I get up early around here. Like around 8. To me that's early considering I don't have to get up for anything. I just bounce outta bed like when I was a kid wondering what the world had in store for me. The other day I got up, did some laundry, had some coffee, checked the hockey scores and watched a bit of the Canuck game. I started to get hungry and realized there was nothing in the house. So I decided to go down to Lotte Mart to get some groceries. I didn't realize what time it was. It was only 9:30 and Lotte Mart doesn't open till 10:00.

But I wasn't the only one. There were lots of people waiting outside the rolling, garage-type doors that were still closed. Most of the doors are just like horizontal bars so you can see what is going on inside. I expected to see people stocking shelves or mopping floors or readying the place for the customers. I was amazed by what I saw instead. Easily 100 employees lined up across the entire width of the store from entrance to entrance at the checkout counter floor standing there listening to some young, thin dudes. One was wearing a hip hop style oversized, flat brimmed ball cap, a tight tanktop and some kind of wrist scarf thingy. If he wasn't gay I'm Bill Gates. You know when you hear someone speaking a language and even though you may only understand one of every ten words, you can tell he's gay? There's regional accents, linguistic accents and then there's the gay accent. And intonation and exaggeratedly effeminate gesticulation. Anyway, I really didn't need the last four lines. I could have just said, he, and his cohorts, were aerobics instructors. There they were readying the troops for their morning dancing. A one and a two and a "players gonna play play play play and haters gonna hate hate hate hate, shake it off, I shake it off!" And almost all the hundred or so employees danced right along with these thin but muscly dance leaders. It wouldn't have been such a sight, I don't think, if it weren't for the hijabs. About 2/3 of the female employees were wearing the Lotte uniform and their Muslim headware and they were dancing right along with Taylor Swift and the Lotte wake-up beatboys.

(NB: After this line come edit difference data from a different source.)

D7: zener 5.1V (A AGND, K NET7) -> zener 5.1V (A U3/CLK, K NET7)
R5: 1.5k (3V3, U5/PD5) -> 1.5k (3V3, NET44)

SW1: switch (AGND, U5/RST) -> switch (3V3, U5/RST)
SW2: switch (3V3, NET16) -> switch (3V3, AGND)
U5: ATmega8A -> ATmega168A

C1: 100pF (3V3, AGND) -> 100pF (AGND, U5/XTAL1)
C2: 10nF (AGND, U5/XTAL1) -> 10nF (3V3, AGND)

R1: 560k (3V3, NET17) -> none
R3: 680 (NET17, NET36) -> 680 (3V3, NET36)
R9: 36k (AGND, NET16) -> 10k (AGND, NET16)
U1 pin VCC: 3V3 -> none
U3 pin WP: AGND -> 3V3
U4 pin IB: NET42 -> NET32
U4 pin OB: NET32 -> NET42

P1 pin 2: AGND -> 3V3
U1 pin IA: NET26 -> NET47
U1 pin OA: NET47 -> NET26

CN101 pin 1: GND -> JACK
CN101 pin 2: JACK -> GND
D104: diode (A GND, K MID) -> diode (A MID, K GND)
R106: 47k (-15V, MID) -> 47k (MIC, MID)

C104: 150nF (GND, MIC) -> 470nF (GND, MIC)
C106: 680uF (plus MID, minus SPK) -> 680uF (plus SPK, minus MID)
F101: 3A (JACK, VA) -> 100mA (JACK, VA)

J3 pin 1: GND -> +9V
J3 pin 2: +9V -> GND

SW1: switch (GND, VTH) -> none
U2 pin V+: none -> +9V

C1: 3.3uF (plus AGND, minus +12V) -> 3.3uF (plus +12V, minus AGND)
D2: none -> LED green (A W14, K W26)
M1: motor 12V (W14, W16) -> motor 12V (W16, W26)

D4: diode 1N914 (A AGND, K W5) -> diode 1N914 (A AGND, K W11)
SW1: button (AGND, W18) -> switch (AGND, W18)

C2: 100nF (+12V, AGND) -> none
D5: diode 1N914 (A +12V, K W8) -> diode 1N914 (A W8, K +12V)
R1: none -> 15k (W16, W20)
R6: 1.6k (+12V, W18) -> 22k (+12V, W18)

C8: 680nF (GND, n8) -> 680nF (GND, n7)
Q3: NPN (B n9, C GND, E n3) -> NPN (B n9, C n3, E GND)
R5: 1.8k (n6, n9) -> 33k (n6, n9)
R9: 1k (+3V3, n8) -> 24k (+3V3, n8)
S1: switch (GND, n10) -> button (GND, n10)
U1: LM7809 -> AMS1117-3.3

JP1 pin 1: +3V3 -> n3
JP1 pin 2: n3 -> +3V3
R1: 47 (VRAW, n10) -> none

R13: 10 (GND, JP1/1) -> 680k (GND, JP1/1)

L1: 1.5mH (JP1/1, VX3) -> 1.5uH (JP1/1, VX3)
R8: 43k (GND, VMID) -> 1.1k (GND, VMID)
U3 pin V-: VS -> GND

While in Korea and Japan I had seen the morning rituals such as these designed not just to wake up the employees and get the blood flowing in the ones who stayed up too late or might be hungover. It's a sort of company membership exercise in which you can show your loyalty and probably be rewarded for doing so. But never with the hijab. I had heard that music and dancing were frowned upon by the religion of Islam. That they were idle pursuits. But there these gals were not just dancing but mouthing the words to the song as well. Having fun! And I enjoyed watching them.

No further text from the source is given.